Корчаку весьма было необходимо оружие. И, как и предвидел белокурый Иван Лопата, никак не удавалось поднять большое ко­личество людей. Слухи о близкой воле заставляли каждого сидеть как мышь под веником. Не стоило ломать шею, если все равно вот-вот рухнет крепостное право.

Корчак довольствовался все эти два года грабежом почтовых карет, угрожающими знаками (человек в маске, ружье и гроб) на бересте, которые клали на крыльцо арендаторам-посредникам, да изредка выстрелом в податного чиновника (одного ранили, осталь­ные обошлись легким перепугом).

Большинство мужиков от него ушло во дворы, были дома, хоть и помогали — «на всякий случай, а может, понадобится». С че­тырьмя десятками верных людей он отсиживался в пущах.

О нем начали говорить: нестрашен. Ему до зарезу было нужно оружие.

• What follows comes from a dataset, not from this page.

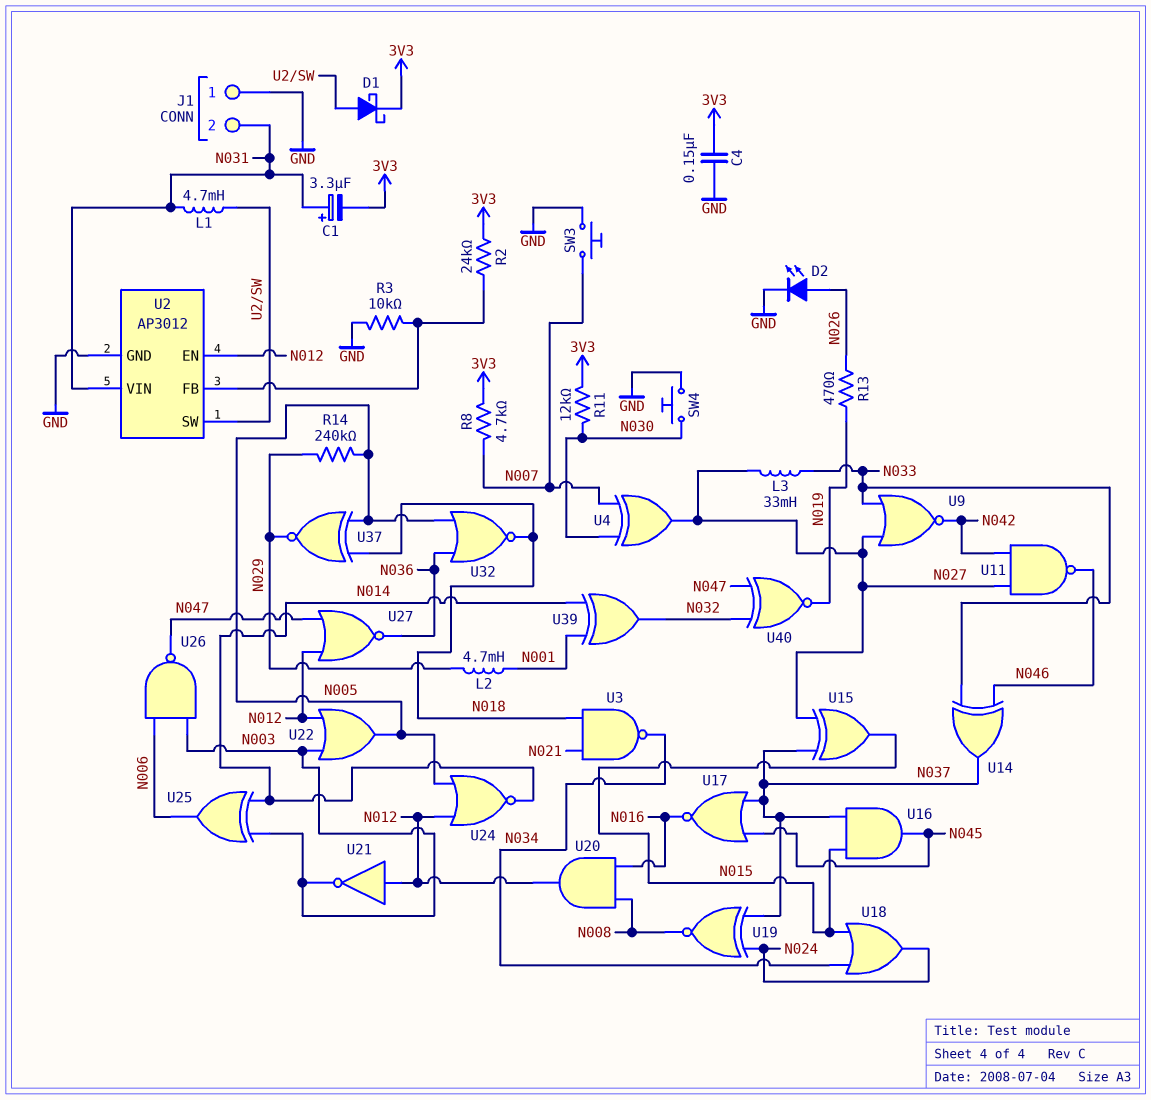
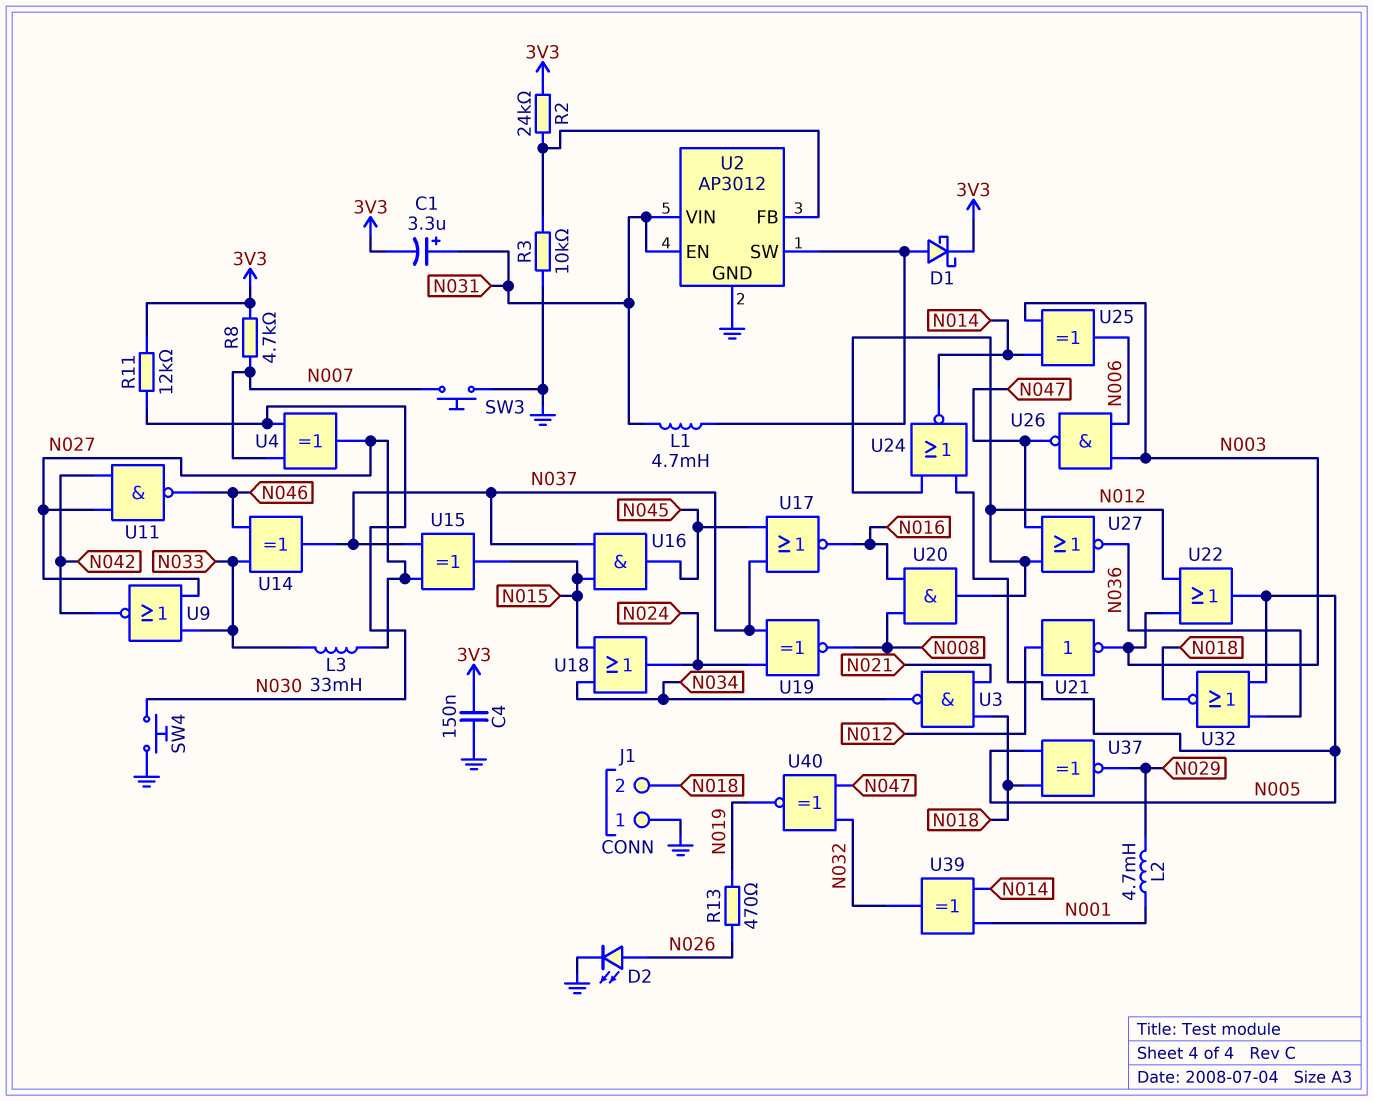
J1 pin 2: N031 -> N018
R14: 240k (N005, N029) -> none
U2 pin EN: N012 -> N031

Ведь Черный Богдан Война, встретив однажды на лесной тро­пе всю гурьбу, издевательски поехал прямо на нее, лишь поло­жив руку на пистолет и сверля людей подозрительными глазами. Богдана боялись: «Как сам черт ему помогает. Не иначе оборо­тень», — и уступили дорогу.

А Богдан едко усмехнулся, вытащил пистолет и бросил:

— На, атаман. Возьми. На бедность.

Такого Корчак выдержать не мог. Этот один ходит столько лет. И месяца не пройдет, чтобы молва не пошла: «Напал один на по­лицейский пост... Застрелил... Коней отбил и раздал... Обстрелял добровольцев-милиционеров».

И Корчак, помня слова Кондрата, решил: «Раубич — будущий родственник Ходанских... Не остерегается... Будет оружие... Одо­брение и поддержка со стороны Когутов, а значит — и озерищенцев».

На Кроера идти — было не по зубам: у того все еще сидели черкесы, что ли... Большого похода тоже начать нельзя: войско повсюду. А Раубич не остерегался.

Корчак так и сяк тасовал карпы. Выходило одно: идти на Раубича.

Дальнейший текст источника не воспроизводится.